Chômeurs valides et handicapés cohabitent
FAIRE cohabiter les chômeurs valides avec ceux souffrant d’un handicap dans leurs démarches de recherche d’emploi, c’est l’expérience pilote menée par l’entreprise britannique A4 e (action pour l’emploi) implantée depuis janvier 2007 à Créteil et dans une antenne à Choisy-le-Roi. Depuis quelques jours, cette agence privée de placement de main-d’oeuvre accueille les premiers demandeurs d’emploi handicapés, grâce à un partenariat avec l’Agefiph, le fonds pour l’insertion professionnelle des personnes handicapées.
« Si l’on veut que les travailleurs handicapés soient traités comme n’importe quel autre salarié dans le monde de l’entreprise, les demandeurs d’emploi souffrant d’un handicap doivent aussi pouvoir être reçus dans cet espace, argumente Maximilien Dorostian, directeur des opérations chez A4 e . Les demandeurs d’emploi handicapés sont habituellement suivis dans des structures en fonction de leur handicap. Je souhaite, pour ma part, qu’il n’y ait pas de traitement spécifique. »

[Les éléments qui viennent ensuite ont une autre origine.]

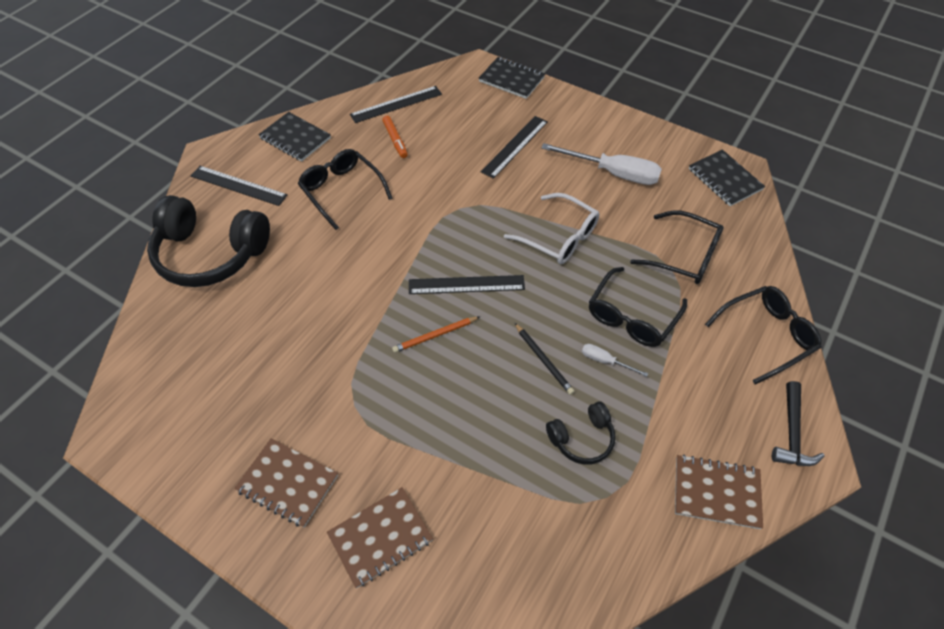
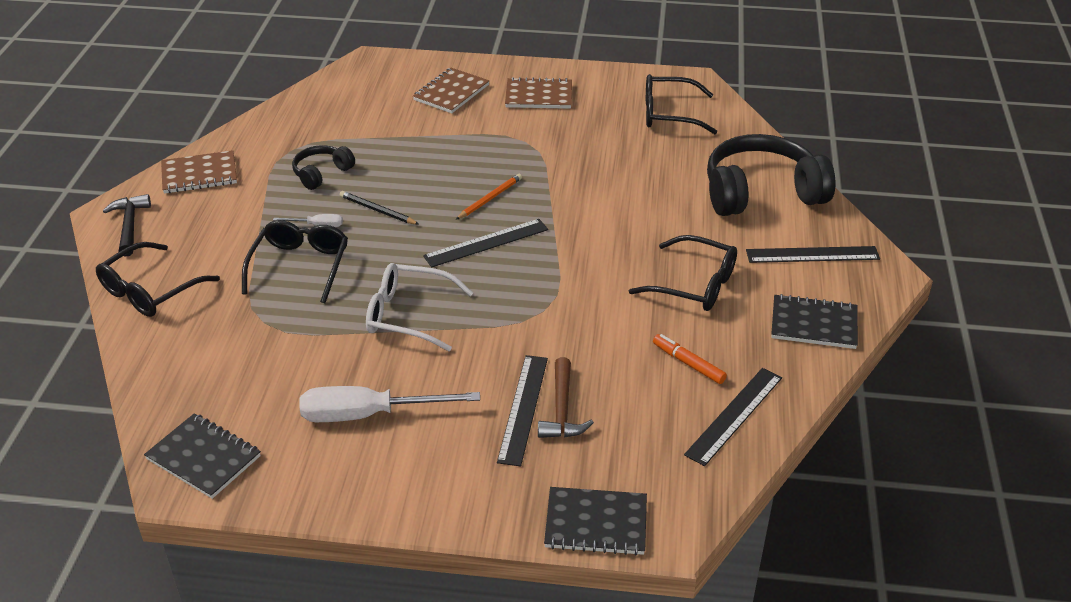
camera: 155 degrees right, 15 degrees down
(492, 138) = (562, 409): none -> brown hammer
(684, 256) = (251, 340): black glasses -> black glasses (669, 114)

Trouver 5 600 emplois stables
Fondé en 1986 en Angleterre pour réinsérer les ouvriers licenciés de la sidérurgie, A4 e s’est implanté pour la première fois en France dans le Val-de-Marne en remportant un appel d’offres de l’Unedic qui gère l’assurance chômage en 2006. « Si l’entreprise est privée, nos donneurs d’ordre sont exclusivement publics », ajoute le responsable. Son cahier des charges : aider 5 600 chômeurs du Val-de-Marne à retrouver un emploi stable (CDI ou CDD d’une durée minimum de six mois) dans les deux ans à venir. Comment ça marche ? Les sans-emploi, inscrits depuis moins de six mois aux Assedic et ayant un risque accru de chômage de longue durée, sont orientés via l’ANPE. Sur la base du volontariat, le demandeur signe un contrat de partenariat avec l’agence : un conseiller lui est alors attribué et le binôme se met au travail.
Avant d’entamer la définition du projet professionnel, le conseiller peut être amené à accompagner le chômeur dans ses démarches pour trouver un logement ou monter un dossier de surendettement. Entre octobre 2007 et janvier 2008, 470 personnes ont trouvé un emploi grâce à ce dispositif, soit une moyenne d’une centaine de postes pourvus chaque mois à laquelle A4 e se tient jusqu’à maintenant. En novembre, l’entreprise ouvrira deux autres centres en Seine-Saint-Denis. A4 e y interviendra dans le cadre du contrat autonomie du plan Espoir banlieues, destiné à mener les jeunes des zones urbaines sensibles vers l’emploi.